When Did Ordinary Things Start Feeling Performative?
- Joleen Raquel

- 4 hours ago
- 3 min read
The other day, I put on my glasses before leaving the house and had a thought that was so ridiculous I almost laughed at myself.
I hope people don't think I'm wearing these because they make me look smarter.
The irony, of course, is that I genuinely need them. Without them, street signs are blurry and restaurant menus become a guessing game. There isn't anything performative about correcting my vision.
And yet the thought still crossed my mind.

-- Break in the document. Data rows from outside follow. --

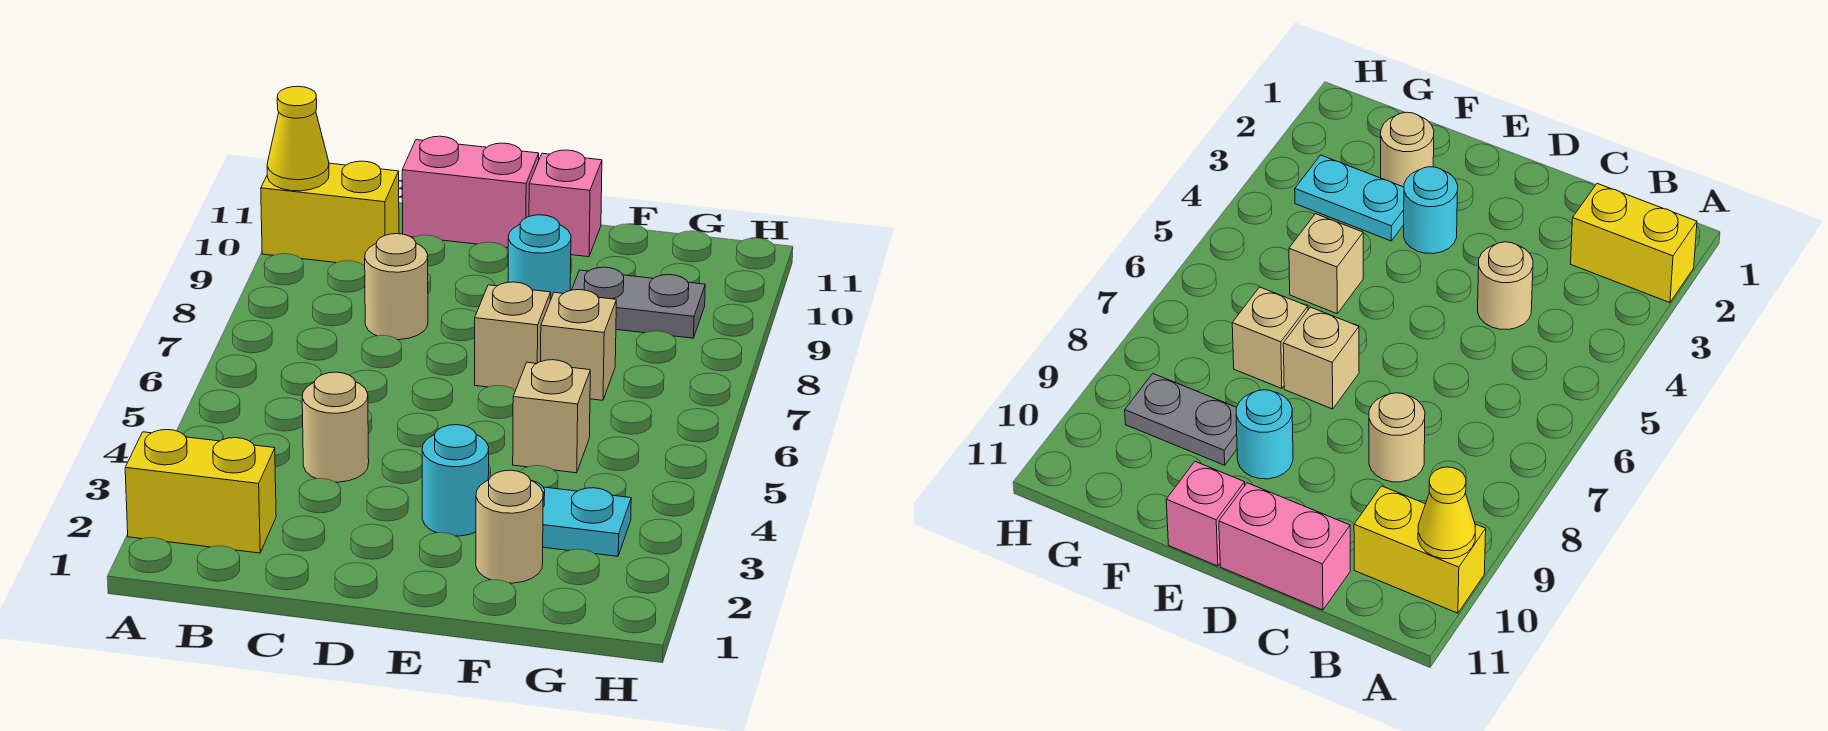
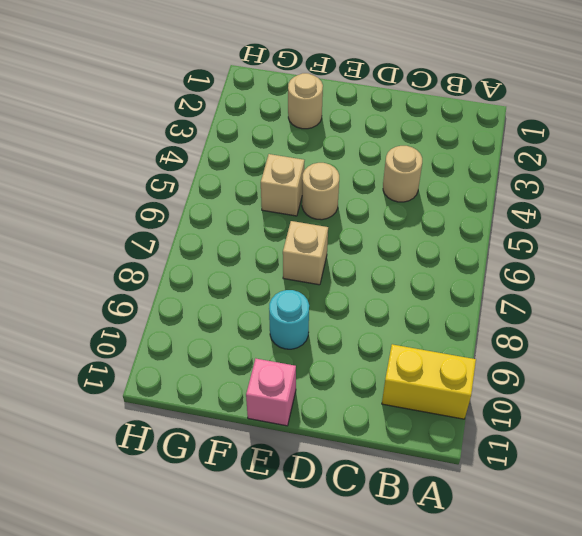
tan round brick E5 level 1 -> tan round brick C8 level 1
none -> yellow brick A2:B2 level 1
none -> pink brick C11:D11 level 1
none -> cyan round brick E3 level 1

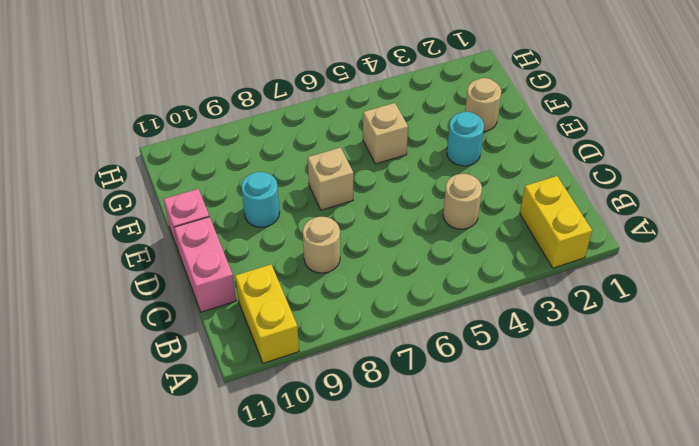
none -> cyan plate F3:G3 level 1
none -> tan brick F7 level 1
none -> grey plate F9:G9 level 1

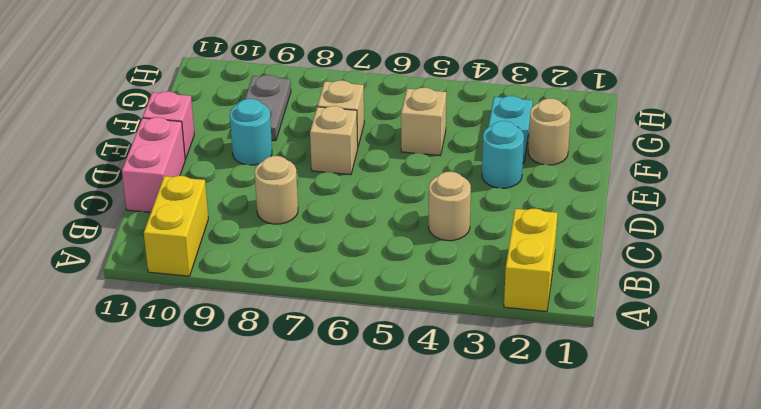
none -> yellow cone A10 level 2

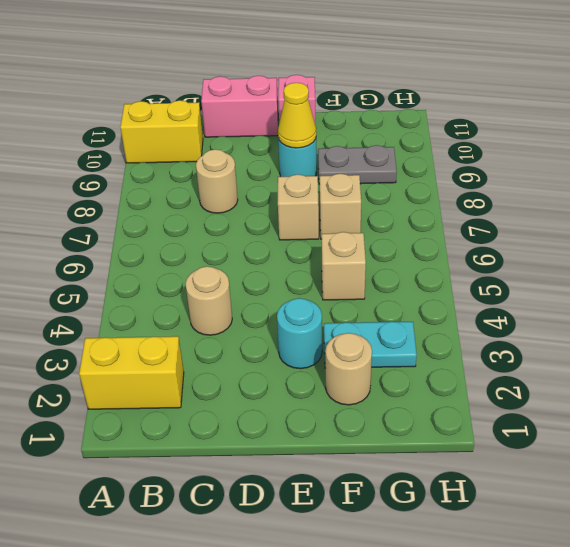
yellow cone E9 level 2 -> yellow cone A10 level 2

It wasn't the first time, either.
I've had the same feeling while reading a book in public, wearing sneakers with an outfit, carrying a notebook into a coffee shop, or pulling out my Kindle while waiting for an appointment. These are all things I naturally do and genuinely enjoy, yet every now and then I become strangely aware of how they might look to someone else.
Not because anyone has actually said anything.
Because somewhere along the way, we've become conditioned to wonder.
I don't think this feeling exists in a vacuum. If you've spent any time on TikTok recently, you've probably come across the word performative more times than you can count. Almost every hobby, habit, or personality trait has been examined through that lens. People debate whether reading is performative. Whether drinking matcha is performative. Whether journaling, knitting, buying flowers, visiting museums, using film cameras, or carrying a tote bag are genuine interests or carefully curated identities.
Even Reddit, a platform that prides itself on being more anonymous than image-driven, has endless discussions asking whether certain behaviors are authentic or simply another form of performance.
It's fascinating because the conversation rarely stays focused on influencers. It inevitably spills over onto ordinary people simply living their lives.
I don't think social media created the desire to be perceived a certain way. Human beings have always cared about how they're seen by others. What has changed is the vocabulary we've developed around it. We've become so accustomed to categorizing people into aesthetics, archetypes, and personality types that even completely ordinary choices can start to feel like statements.
Reading isn't just reading anymore.
It's "book girl."
Wearing glasses isn't simply wearing glasses.
It can feel like you're signaling intelligence.
Sneakers become an aesthetic. Tote bags become an aesthetic. Owning a record player becomes an aesthetic. Suddenly, everyday life starts feeling as though it's being quietly narrated through internet labels we never consciously agreed to.
The strange part is that those labels can make us question motivations that were never particularly complicated.
Am I reading because I enjoy reading?
Or because I've internalized the idea that readers look interesting?
Am I wearing these shoes because they're comfortable?
Or because somewhere online someone decided they belonged to a certain type of person?
When you stop and examine those thoughts, they fall apart surprisingly quickly.
I read because I love books.
I wear glasses because I'd like to see where I'm going.
I wear sneakers because walking around in uncomfortable shoes has never appealed to me.
Those habits existed long before algorithms started assigning personalities to them.
What I've slowly realized is that authenticity isn't determined by whether something has become popular online. It's determined by why you're doing it. The existence of a trend doesn't invalidate genuine enjoyment. Just because thousands of people post about reading doesn't make every person reading in public a performer.
If anything, I think the opposite is true.
The more we worry about looking performative, the more we stop ourselves from openly enjoying ordinary things. We hesitate before pulling out a paperback on an airplane. We second-guess wearing the glasses we actually need. We wonder if buying fresh flowers, visiting a museum, or writing in a journal somehow says more about us than it really does.
Most of the time, it doesn't.
Most people are too busy wondering how they're being perceived to spend much time thinking about us.
Maybe that's worth remembering.
Because I'd hate to live in a world where we become so afraid of looking curated that we stop doing the small, ordinary things that genuinely make us happy. Sometimes a book is just a book. Sometimes glasses are just glasses. And sometimes the most authentic thing we can do is stop imagining an audience that probably isn't paying attention in the first place.